Went to the newsagent today. I’d already bought the thank you cards to send to my Perthian house-hosts (found a bright chirpy card and to save me the bother of finding another one and on deciding which house-host gets which, I just two of them) and wanted to include a token of gratitude in the form of a scratchie or a raffle ticket or something like that; Boys Town entry, that sort of thing. So, I went to the newsagent today to buy two lotto tickets.
“Hello,” said the woman behind the specially designed counter. Her complexion sparkled in the reflection of the metallic finished row of scratchies that separated her from me.
“Hi,” I replied. “Can you tell me is Oz Lotto a national lotto?” She tore off the top sheet from a pad and handed it across. The sheet listed the cost of each entry and the amounts of each division. At the very bottom, in an unassuming box, was advice on where to go if you think that gambling was a problem. Across the top, though, was the sentence: Oz Lotto is a national lotto. So that sounded promising. I went back to the counter.
“It says here that Oz Lotto is a national lotto. Do you know if that means if I was to send to this somewhere else in Australia, like Perth, that they can use it?” The woman replied that that was correct.
“Ok then,” I said happily, “How much is a standard ticket?”
“Well,” she said pointing at the table on the sheet, “You can get just one box or up to 24.”
“Yes but what’s a standard sheet?” It’s been a long time since I’ve bought a lotto ticket but I do remember that there was a typical sized sheet that you could order, eight or twelve boxes, something like that.
“Well,” the woman said again, “You can buy just one box but most people buy a sheet of 24 ‘cos that best improves their chances.”
“That’s good, but what’s a standard sheet?” I asked again.
“Well,” she said a third time, “You can buy one box or a sheet of 24.”
“Just give me two sheets of 24,” I eventually said with a sigh.
She asked me to come around to another counter so I could enter my Eftpos details. I hand over my card for her to swipe and I type in my password. A few moments later the woman hands over my card and two lotto sheets, then tears off the receipt.
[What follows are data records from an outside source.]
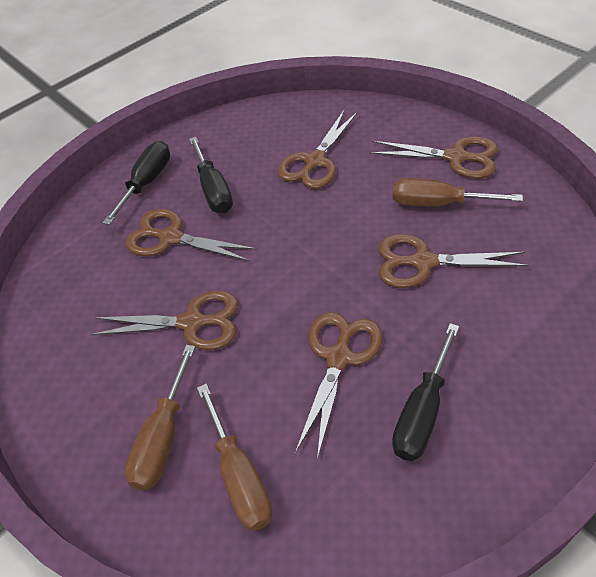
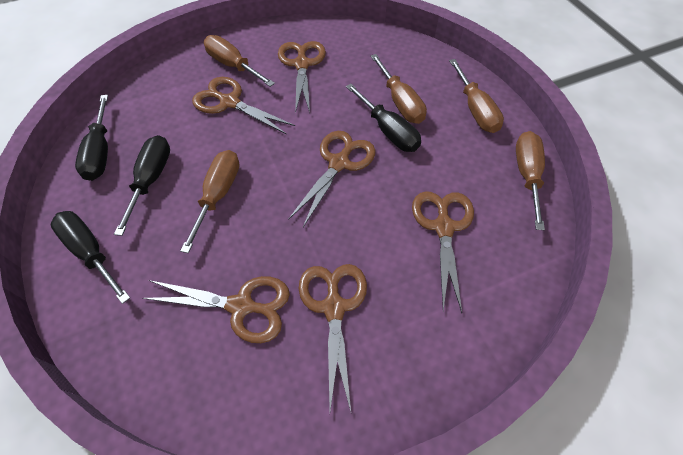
black screwdriver: 3 -> 4
brown screwdriver: 3 -> 5

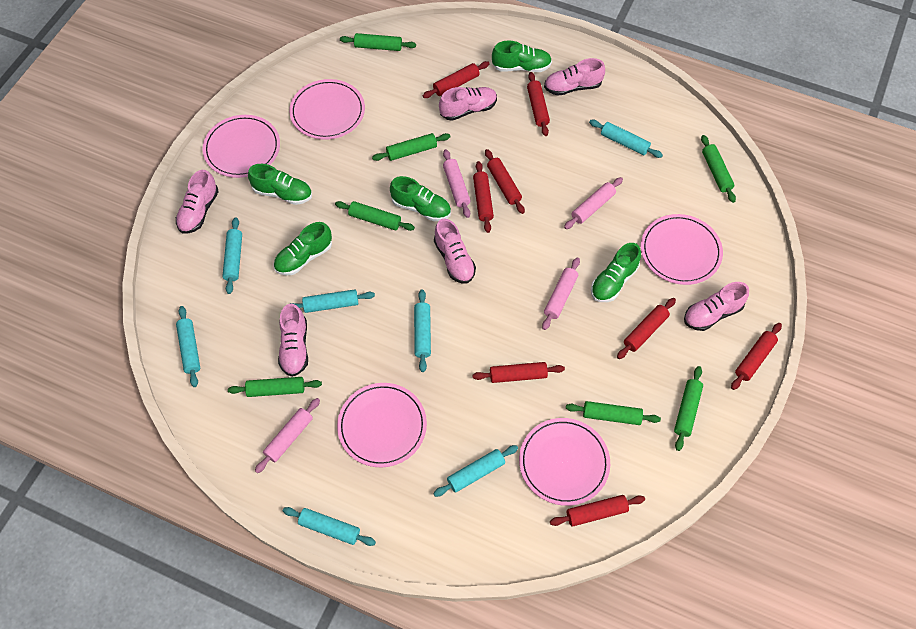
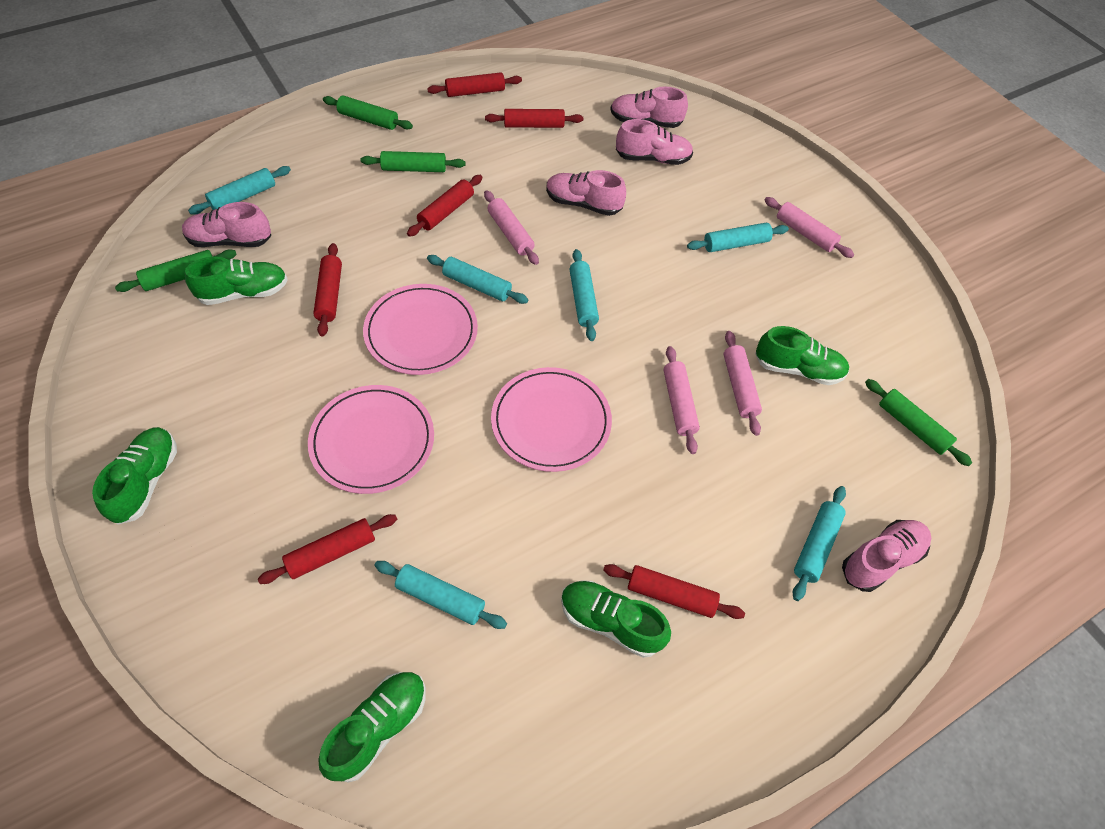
green rolling pin: 7 -> 4
pink plate: 5 -> 3
pink shoe: 6 -> 5
red rolling pin: 8 -> 6
turquoise rolling pin: 7 -> 6

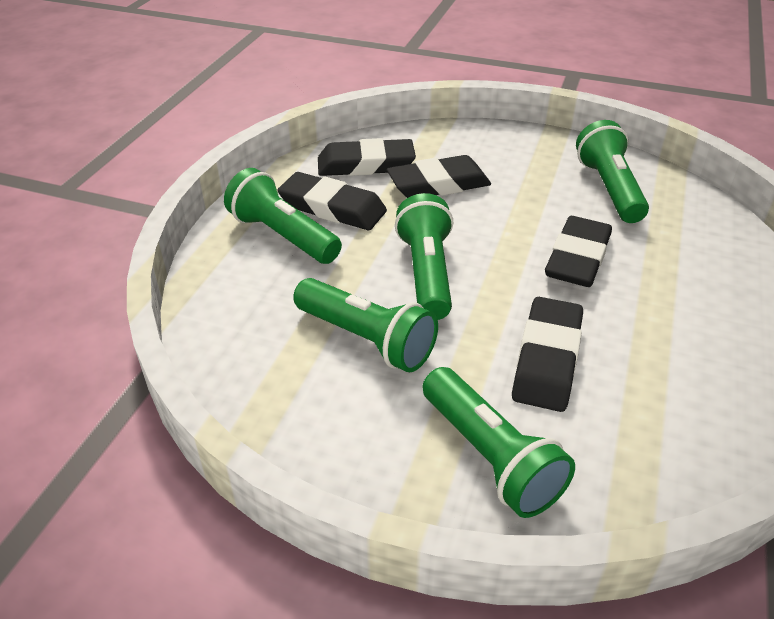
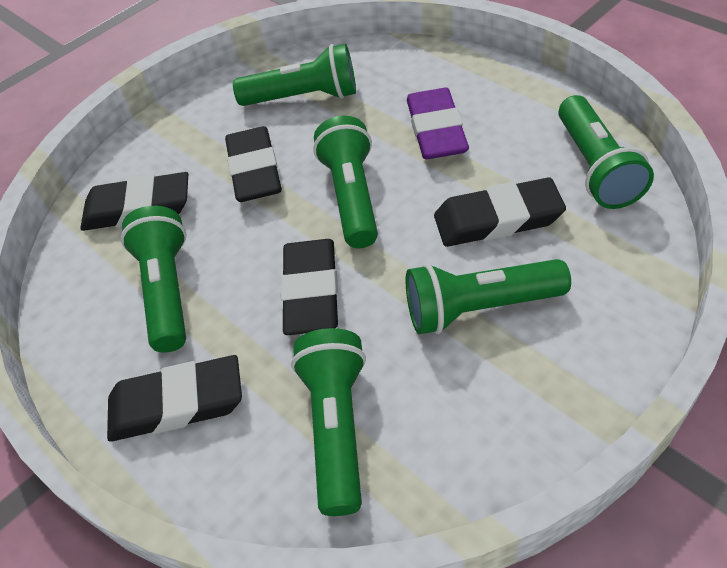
green flashlight: 5 -> 6
purple eraser: 0 -> 1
“Oh,” the woman now says passing me my receipt, “They won’t be able to check them anywhere else in Australia, you know, ‘cos each lotto machine in each state is different. But I suppose they could check the numbers online. Good luck.”
With a grimace, and fighting the urge to punch her irritatingly sniffy little nose, I crawled out the store and back to work.
PS: I never got around to sending the tickets. Good thing in the long run – neither of them won anything. I posted book vouchers instead.